Yeni Asya Gazetesi Genel Yayın Yönetmeni Kazım Güleçyüz Türkiye'de yaşanan hukuksuzluklara dikkat çekti
Baskı ve tehditle buraya kadar
Uzun tutukluluk sürelerinin yargısız infaza dönüşüp telafisi imkânsız mağduriyetlere yol açtığı tesbit ve uyarısı, Ergenekon ve Balyoz davalarının son aşamasında sıkça dile getirilmiş ve sonuçta yapılan yasa değişiklikleri ile tüm sanıklara tahliyelerin yolu açılmıştı.
O davalarda tutuklanan, yargılanan, hattâ mahkûm olan kişilerden bazıları, tahliyeler ve ardından gelen beraat kararları sonrasında açtıkları davalarda milyonluk tazminatlar alırken, bazıları da F.... operasyonlarını rövanşa çeviriyorlar.
Üç yıl önce başlatılıp 15 Temmuz’dan beş gün sonra ilan edilen OHAL’de iyice hız verilen gözaltı ve tutuklama dalgalarında 50 bine yakın insan hapse tıkıldı.
Hep ifade ettiğimiz gibi, darbeciler, işbirlikçileri ve destekçilerinden hukuk içinde hesap sorulsun; buna kimsenin bir itirazı yok ve olamaz. Ama darbeyle ilgisi olmayan masumların hedefe konulup, aileleriyle birlikte mağdur edilmesi niye?
Gözaltı, tutuklama ve ihraçlara gösterilen gerekçelerin hukukî geçerliliği yok.
Ancak bakıyoruz, tasfiye ve kıyım operasyonları özellikle asılsız ihbarlar ve MİT tarafından hazırlandığı açık açık ifade edilen Bylock listeleri esas alınarak yapılıyor.

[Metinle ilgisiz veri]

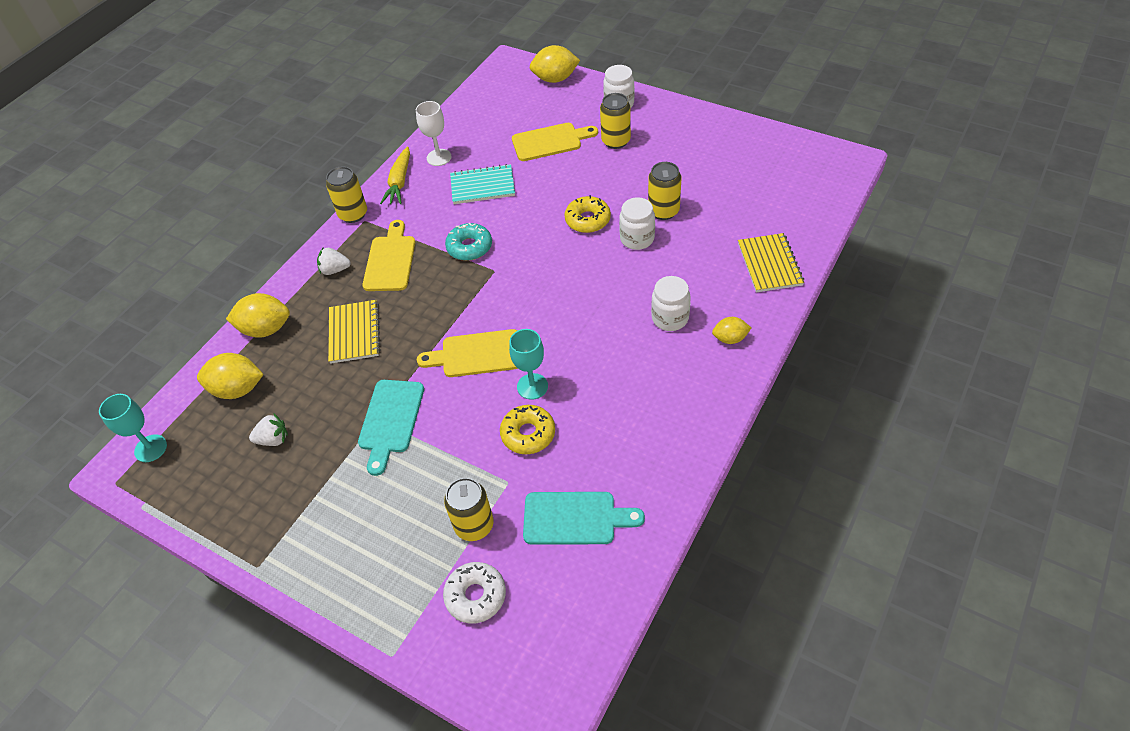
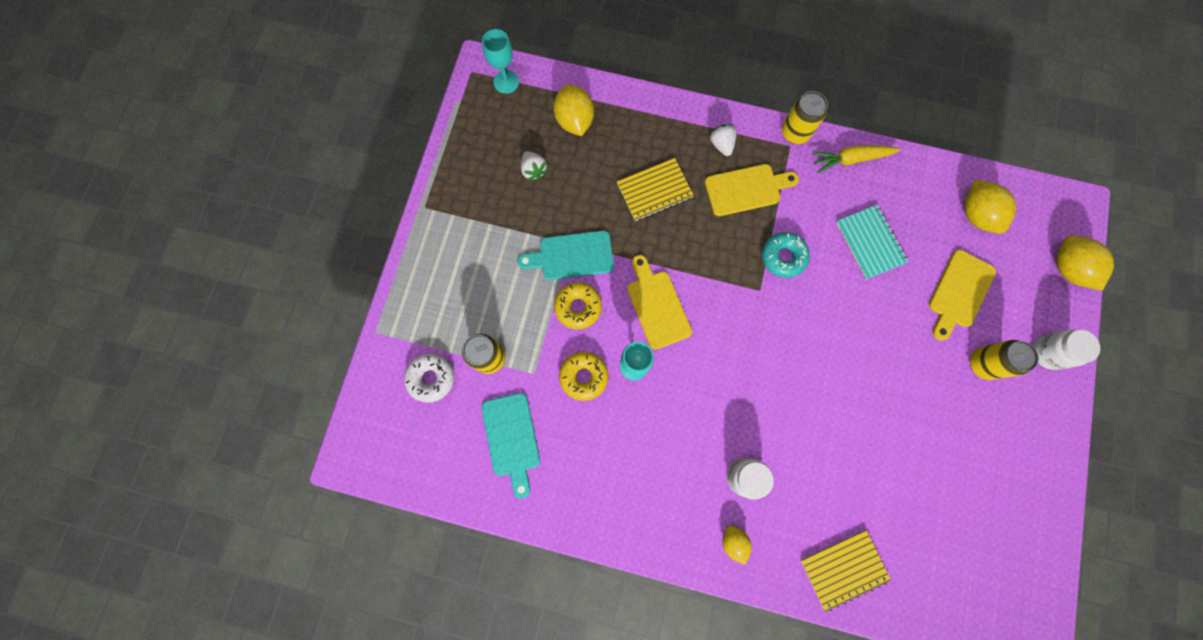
camera: 70 degrees right, 25 degrees up
(266, 329) = (640, 115): yellow lemon -> yellow lemon (976, 214)
(439, 157) = (898, 185): white goblet -> none
(550, 141) = (959, 292): yellow cutting board -> yellow cutting board turned 60 degrees clockwise
(587, 220) = (853, 363): yellow donut -> yellow donut (578, 307)
(637, 239) = (840, 421): white jar -> none
(663, 211) = (889, 440): yellow can -> none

Nur’un durumunda da aynı şey geçerli.
Sendika üyeliği, banka hesabı, gazete aboneliği, özel okul irtibatı gibi gerekçelerin başından beri vârit olan temelsizliği ortaya çıktığında tedavüle sokulmak üzere hazırlanan Bylock efsanesinin çürüklüğü de ortaya çıkmaya başlayınca, bu hukuksuz sürecin mimar ve tetikçileri zora girdi.
Akıllarınca yine güce yaslanarak, gözdağı ve tehditlerle ve yanlış yönlendirmelerini devam ettirerek vaziyeti kurtarmaya çalışıyorlar; ama yaptıkları bütün baskılara rağmen tesir altına alamadıkları hukukçuların varlığından yakınıyorlar.
Kesin delil diye sundukları Bylock’a inanmayan “bazı hâkim ve savcılar”ın “Biz bu Bylock bağlantısını çözemedik, delil olamaz, Bylock nedeniyle tutuklananlar serbest kalmalı” dediğinden dertleniyorlar.
Görünen o ki, baskı ve tehditler buraya kadar, ötesi yok. Bundan sonra hukukun evrensel kurallarıyla işleyip kendine geleceği bir süreç başlayacak inşaallah.